Guitar Solos


As a serious music listener and a musician,(although I am a drummer) nothing makes me shiver like a good guitar solo. It's seems to be a dying art,at least in popular music. Still lots of good guitar in blues and jazz. Some of my favs : Dear John by Jack Semple ,La Grange By Billy Gibbons of ZZ Top, Aqualung By Martin Barre with Jethro Tull and Bluest Blues by Alvin Lee. I'd love to check out some other peoples favs, a couple old and maybe a couple new??
billbeat

Showing 2 responses by martykl

There are so many fantastic solos out there that I tend to slowly cycle thru a list of (I think) hundreds. Of late, these have been the "Go To" electric guitar solos for me:

George Harrison - "Something"
Billy Gibbons - "Sharp Dressed Man "
SRV - "Pride and Joy"
Todd Rundgren - "Unloved Children" (also possible that it's Jesse Gress who takes the solo on recent versions. Both are great.)
Richard Thompson - "Calvary Cross"
David Hidalgo (Los Lobos) - "Bertha"
Peter Green (Fleetwood Mac) - "Man of the World"
Lindsey Buckingham (Fleetwood Mac) - "Come"
Rusty Anderson (Paul MacCartney's lead guitarist, in this case performing on a record by P. Hux) - "Mile High Fan"

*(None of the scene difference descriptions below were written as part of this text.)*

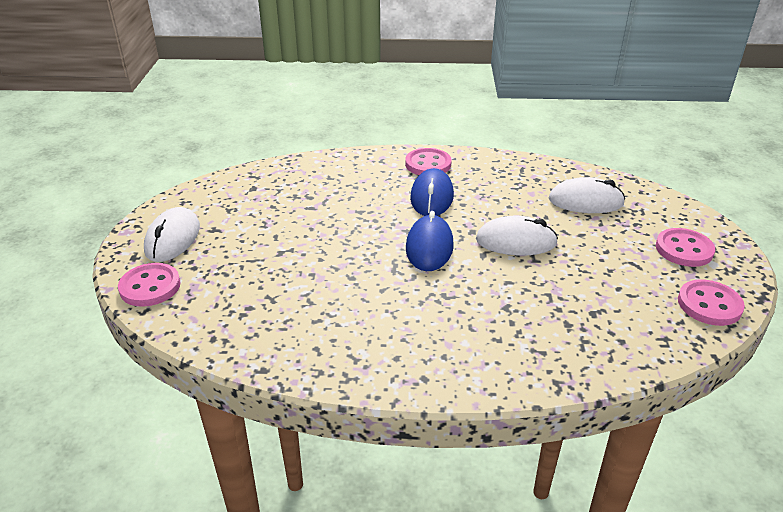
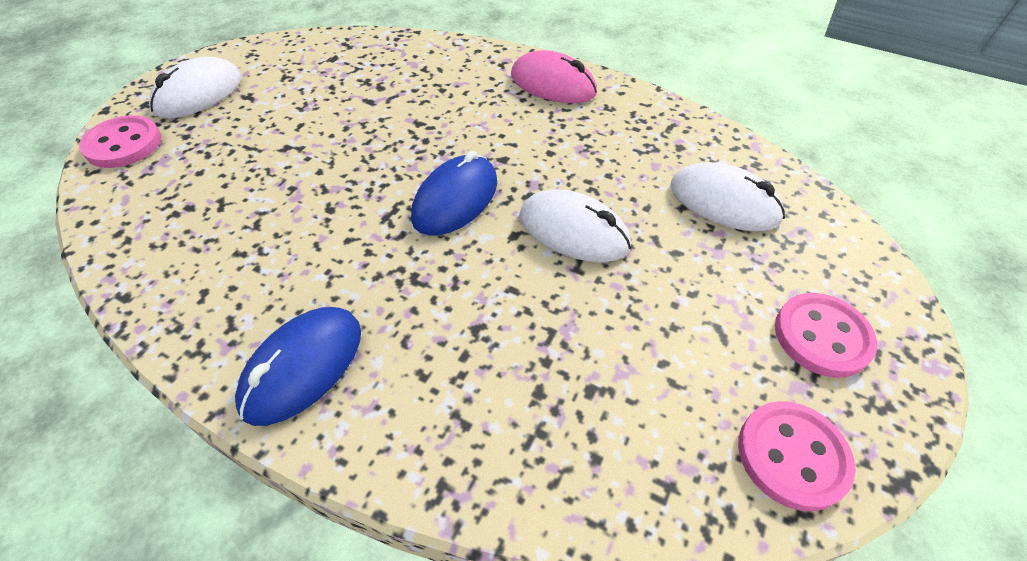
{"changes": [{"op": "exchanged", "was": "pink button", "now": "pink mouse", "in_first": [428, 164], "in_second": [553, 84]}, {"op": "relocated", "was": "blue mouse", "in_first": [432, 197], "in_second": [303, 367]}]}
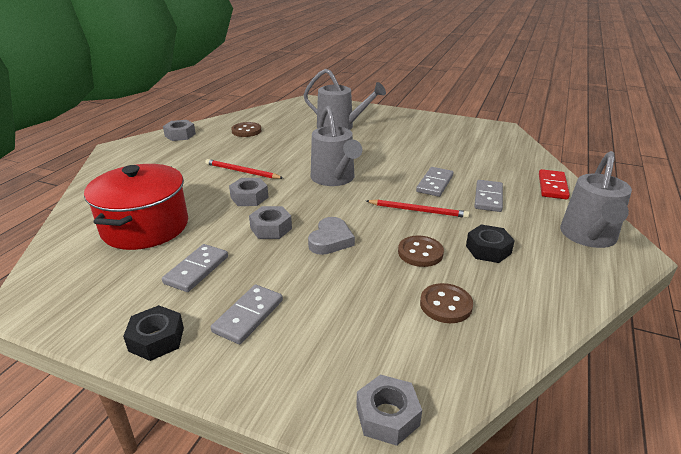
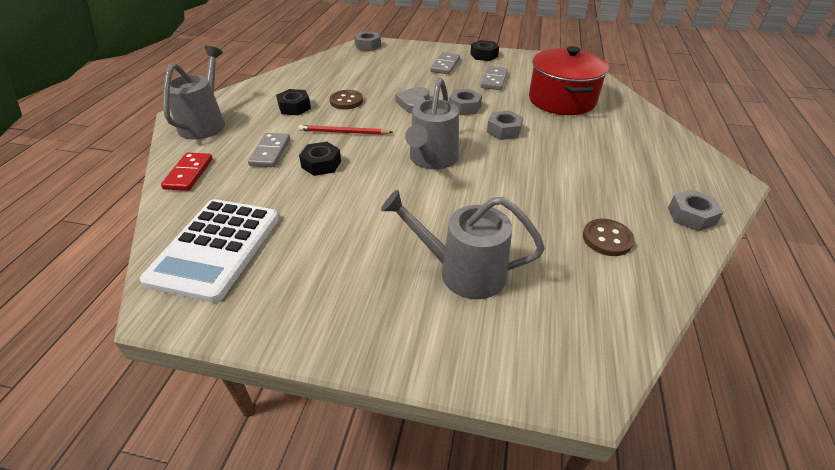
{"changes": [{"op": "missing", "was": "red pencil", "in_first": [242, 171]}, {"op": "spun", "was": "grey watering can", "in_first": [335, 179], "in_second": [431, 160], "clockwise": -135}, {"op": "exchanged", "was": "grey domino", "now": "black nut", "in_first": [434, 184], "in_second": [321, 164]}, {"op": "missing", "was": "brown button", "in_first": [446, 305]}, {"op": "appeared", "now": "white calculator", "in_second": [216, 248]}]}
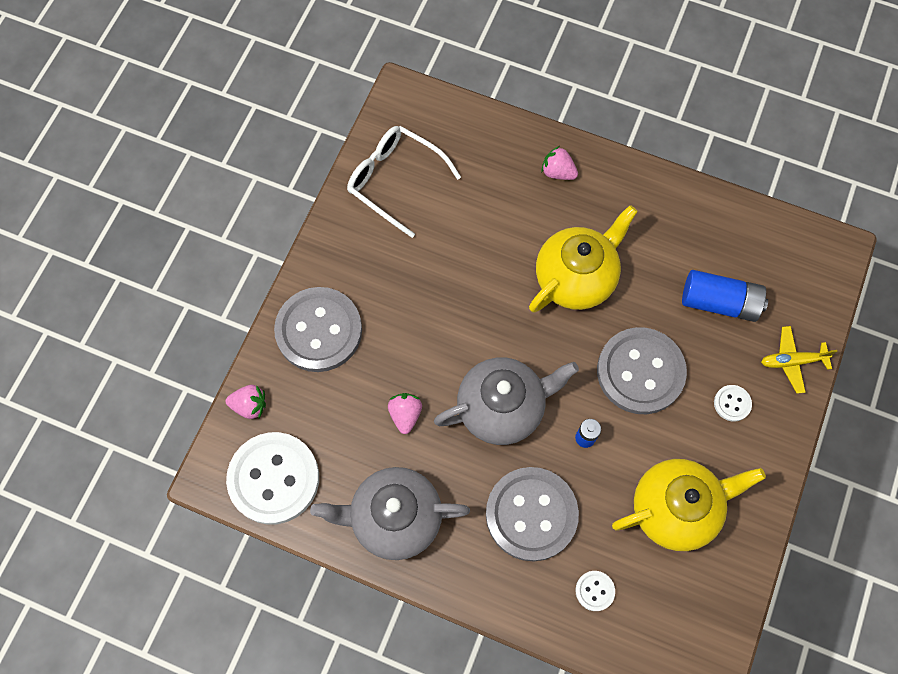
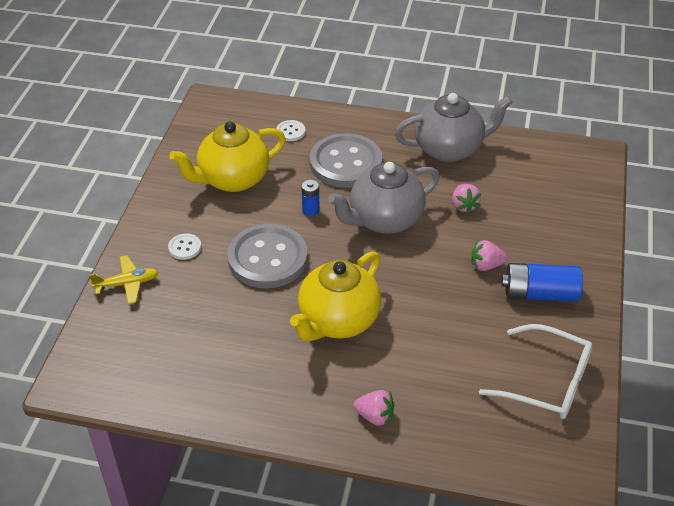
{"changes": [{"op": "relocated", "was": "pink strawberry", "in_first": [250, 405], "in_second": [486, 265]}, {"op": "missing", "was": "white button", "in_first": [274, 479]}, {"op": "missing", "was": "grey button", "in_first": [319, 330]}, {"op": "relocated", "was": "blue battery", "in_first": [719, 302], "in_second": [539, 294]}]}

All of the above players have numerous other solos that I love - I just picked the one that I seem to be going back to most often these days. Many of the above solos are available in multiple live variations. A few probably make the list because I'm learning to play them at the moment.
A recent addition for blues-rock types is the CD called "Todd Rundgren's Johnson". It's a disc of Robert Johnson covers and Todd simply smokes on this one. He hasn't been doing this kind of stuff since The Nazz and the long lay off seems to have really stoked the intensity. He plays it reasonably straight (other than a very modern lead tone) but makes the familiar material entirely his own.